As with most investments, purchasing commercial real estate comes with rewards and risks. And for investors who have the money to risk, the rewards can be significant. However, before taking the plunge, you should understand the pros and cons of purchasing a commercial property. Read on to learn the basics so you can make an informed decision.

First of all, what is commercial real estate? These types of properties include retail buildings, office and industrial sites, warehouses, apartments and mixed-use developments that may encompass a combination of retail, office and apartments.

Advantages of Purchasing Commercial Real Estate

Higher Rents. We may be stating the obvious, but commercial property owners can charge higher rents than residential. Commercial real estate is often larger, centrally located near major roadways, and offers enhanced services. In addition, tenants leasing commercial space are in business to make money so they can afford higher rents. Thus, owning commercial real estate can lead to greater income potential.

Longer Lease Terms. Unlike residential leases that are usually six to twelve months, a commercial lease typically runs three to ten years. As a property owner, this can work to your advantage because you’ll have a steady stream of income for the duration of the lease. Most leases are now set up as NNN (triple net), which means that the tenant is responsible for its proportional share of taxes, insurance and common area maintenance of the property thereby preventing any uncontrollable costs to the landlord that would diminish the return.

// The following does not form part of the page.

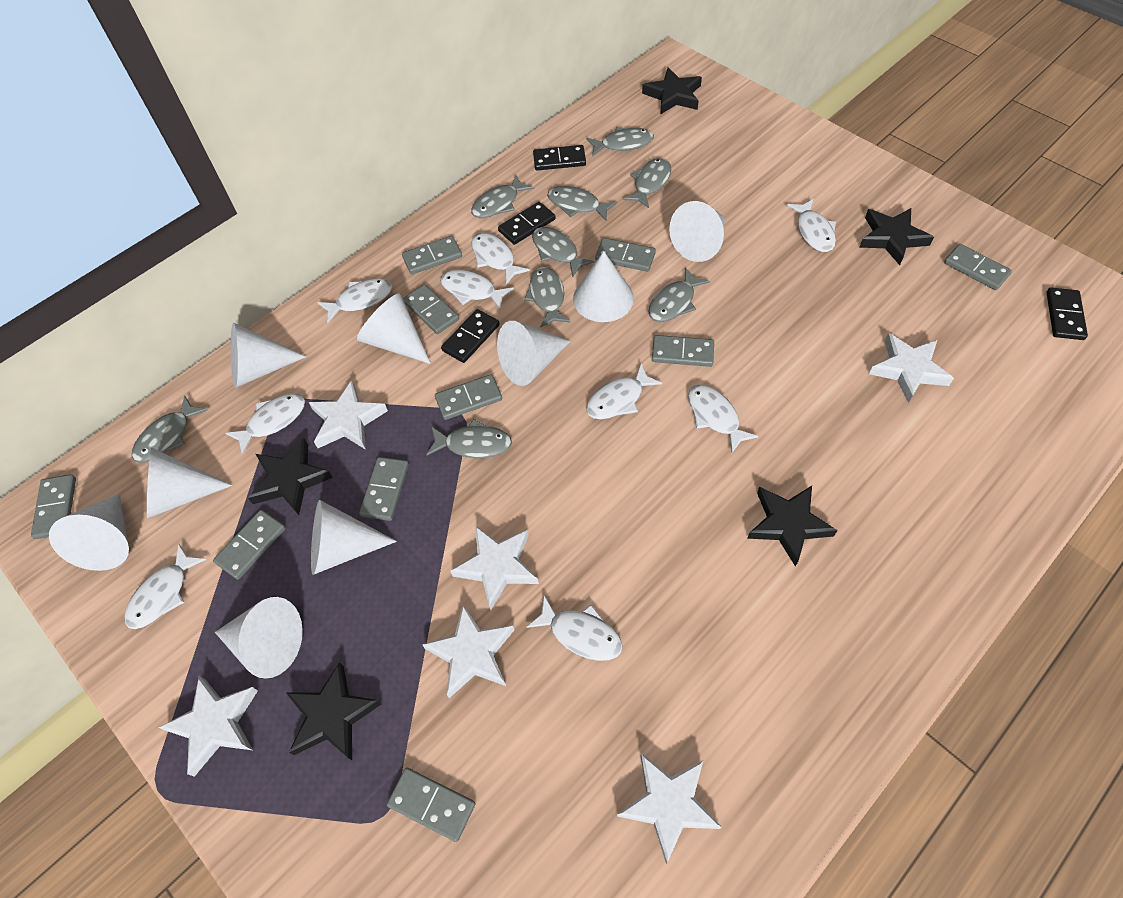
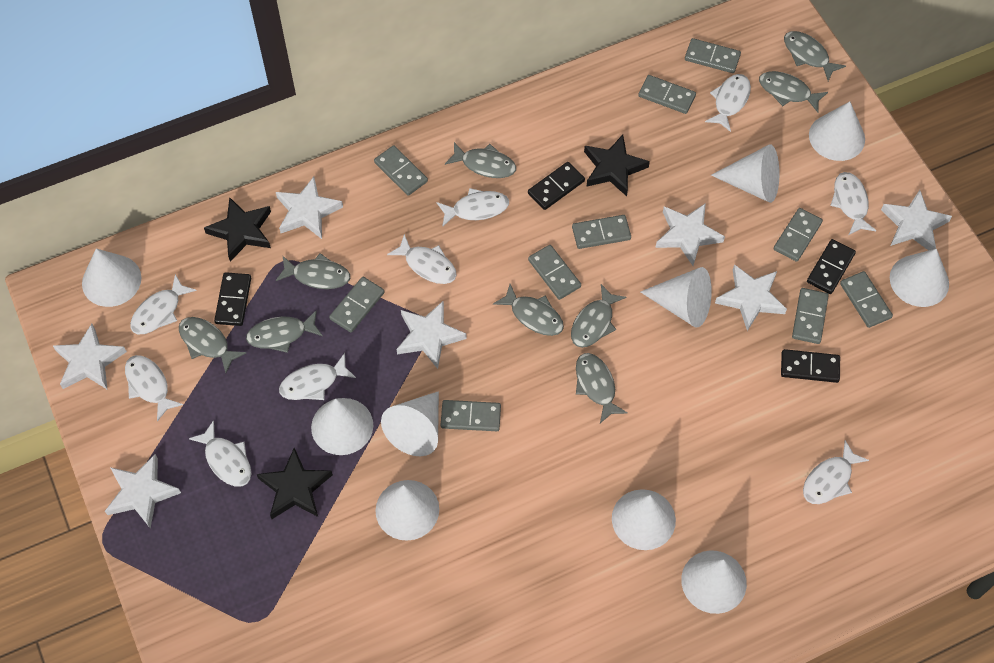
black star: 5 -> 3
white cone: 9 -> 10
white star: 6 -> 7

Property Appreciation. Some commercial property owners choose to make little if any money on rent. They charge enough to cover operating expenses including taxes, insurance and maintenance. Then, they make money at the time of sale because the value of commercial property increases over time. Of course, this tactic depends on the economy. If there’s a recession, the value of the property could decrease.

Conscientious Tenants. Retail and business tenants have a sincere interest in maintaining the space they rent. The way a store or office looks speaks volumes to customers and clients. Therefore, commercial property tenants and owners are usually of a like mind when it comes to upkeep and improvements.

Things to Consider when Investing in Commercial Real Estate

Although there are certainly many advantages to investing in commercial properties, there are also aspects that you must consider when investing. Here are a few facts to keep in mind.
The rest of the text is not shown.